L'ANALISI
09 Agosto 2014 - 11:09
Vengono i brividi a metter mano fra le cartelle cliniche dell’Ospedale di Sospiro e di quello che fu il Manicomio Provinciale di Cremona. Vengono i brividi perché insieme agli aspetti di carattere medico, all’anamnesi dei singoli pazienti, in alcune di queste cartelle ci sono disegni, lettere, documenti che raccontano di una vita reclusa, di una follia che si fece prigione della mente e del corpo, urlo di affetto, assenza di dignità.
Recentemente l’Archivio di Stato di Cremona ha ricevuto in deposito le carte dell’Archivio Storico dell’Istituto Ospedaliero di Sospiro, nato in realtà come struttura di assistenza per malati cronici poveri. La struttura però dal 1905 ospitò i primi ‘dementi tranquilli’ e si andò via via specializzando nella cura e nell’ospitalità dei malati psichiatrici e di persone affette da deficienze cognitive, accogliendo malati cronici provenienti da manicomi e istituti di altre province. Il definitivo orientamento verso l’assistenza psichiatrica comportò in particolare tra gli anni Trenta e Cinquanta, l’apertura progressiva di nuovi reparti e impegnative ristrutturazioni, di cui resta puntuale riscontro nella documentazione conservata.
«Alla sistemazione del fondo di Sospiro hanno lavorato Raffaella Boselli in un primo tempo e poi i materiali sono stati rivisti e integrati da Valeria Leoni — spiega la direttrice dell’Archivio di Stato, Angela Bellardi —. La documentazione è stata organizzata secondo uno schema che ha individuato alcune macroaree come quella dell’amministrazione, del personale, le carte inerenti il patrimonio, piuttosto che l’edilizia e gli impianti e le attrezzature. C’è inoltre tutta la sezione dedicata alla gestione contabile, all’economato, all’assistenza e ai registri di protocollo. Imponente è la mole di cartelle cliniche che vanno dal 1905 al 1970».

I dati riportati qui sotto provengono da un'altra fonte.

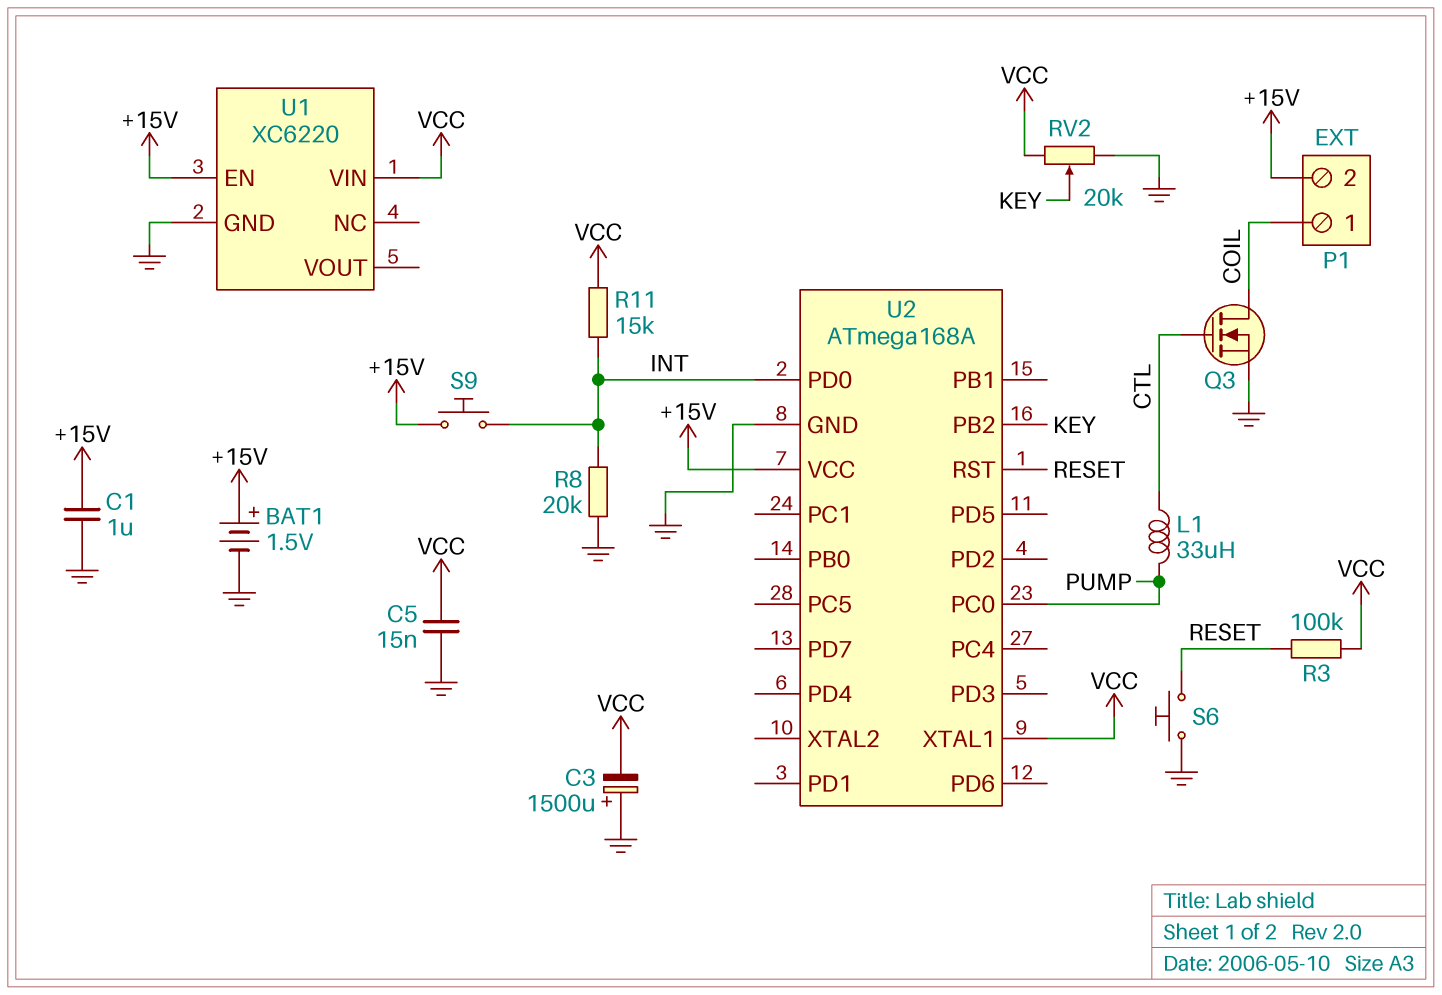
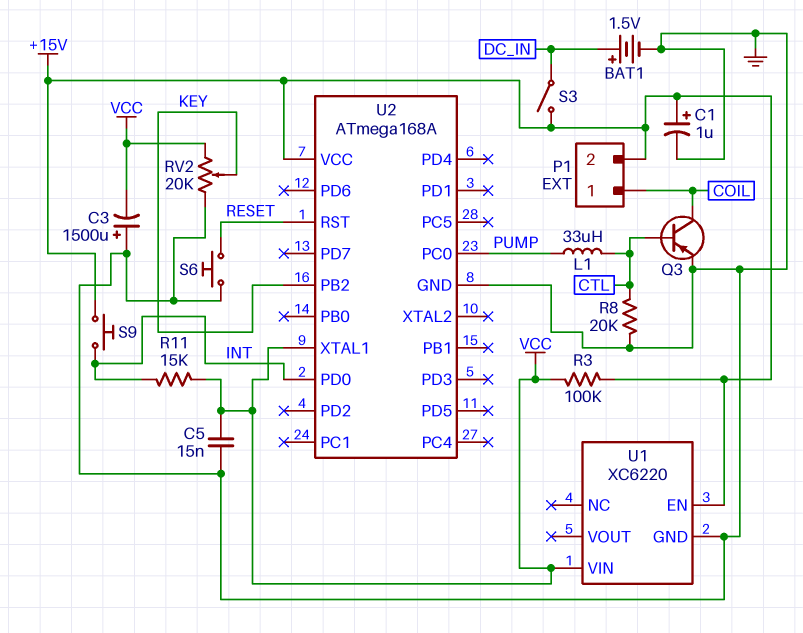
BAT1: 1.5V (plus +15V, minus GND) -> 1.5V (plus DC_IN, minus GND)
C1: 1uF (+15V, GND) -> 1uF (plus +15V, minus GND)
Q3: NMOS (G CTL, D COIL, S GND) -> PNP (B CTL, C COIL, E GND)
R3: 100k (RESET, VCC) -> 100k (+15V, VCC)
R8: 20k (GND, INT) -> 20k (CTL, GND)
S3: none -> switch (+15V, DC_IN)

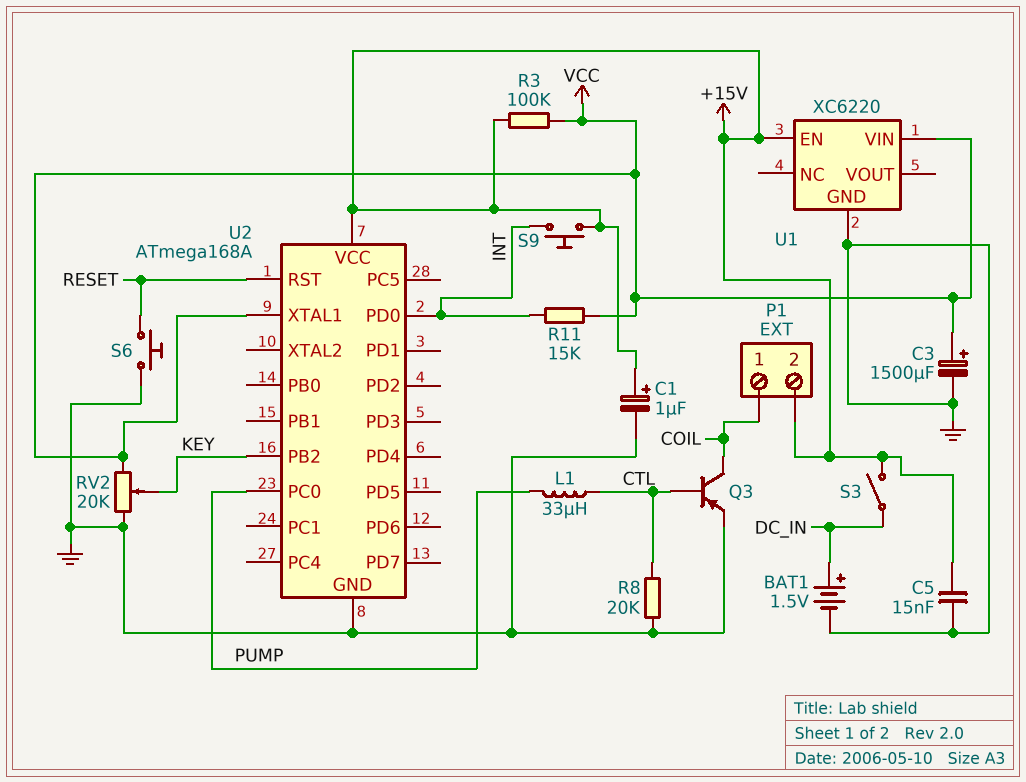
C3: 1500uF (plus GND, minus VCC) -> 1500uF (plus VCC, minus GND)
C5: 15nF (GND, VCC) -> 15nF (+15V, GND)

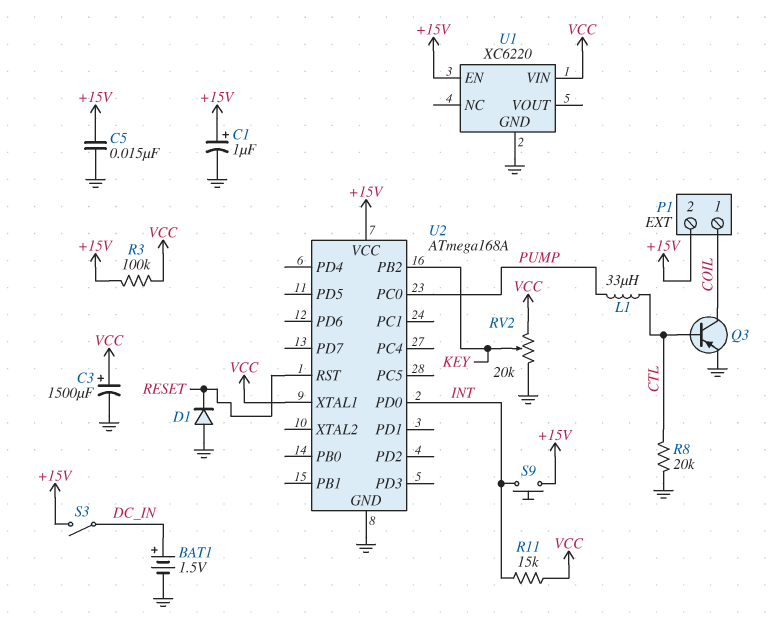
D1: none -> diode (A GND, K RESET)
S6: button (GND, RESET) -> none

Ed è proprio questo materiale clinico, insieme a quello già depositato presso l’Archivio di Stato del Manicomio Provinciale di Cremona, che commuove, stupisce, fa inorridire ed emergere una storia di quotidiana sofferenza e straordinario attaccamento alla vita, malgrado tutto. Sulla realtà di Sospiro è imprescindibile lo studio di Maria Luisa Betri ed Edoardo Bressan, Cura e intervento sociale nel Cremonese tra Otto e Novecento. Cent’anni dell’Istituto ospedaliero di Sospiro (1897 – 1997), pubblicato da Franco Angeli. Tante le storie raccolte, fra queste fanno specie quelle legate ai ricoverati più giovani per cui tra le motivazioni dell’internamento c’era «la disubbidienza nei confronti dei genitori, la neghittosità e la ribellione alle imposizioni — si legge nel volume di Betri e Bressan —. Emilia F. fu internata nel manicomio di Cremona appena ventiduenne, rimanendovi per ben 14 anni poiché, in seguito ad attacchi di epilessia di cui soffriva, ‘fuggiva da casa commettendo atti strani e di scandalo per il pubblico, ribellandosi alla madre sua. Fu trasferita a Sospiro nel 1920 e vi morì due anni dopo, a soli 38 anni». Il piccolo Giuseppe P. di appena 10 anni fu bollato dalla madre superiore dell’istituto come ‘criminaloide e ladro’ con una relazione psichiatrica che recitava: «Da circa cinque anni va soggetto ad atti impulsivi, si appropria facilmente della roba degli altri, specie denari che ruba di frequente in famiglia per consumarli in frutta e giuoco con i compagni. Passa talvolta ad atti violenti verso i compagni anche con mezzi contundenti. Durante la degenza in manicomio non ha potuto mettere in atto le sue tendenze e non si può dire che vi sia stato un miglioramento. E’ frenetico nel giuoco». Inutile sottolineare che il paziente in oggetto aveva solo dieci anni. Frammenti di esistenze negate, condivise con il Manicomio Provinciale di Cremona, di cui l’Archivio di Stato conserva l’intera documentazione storica.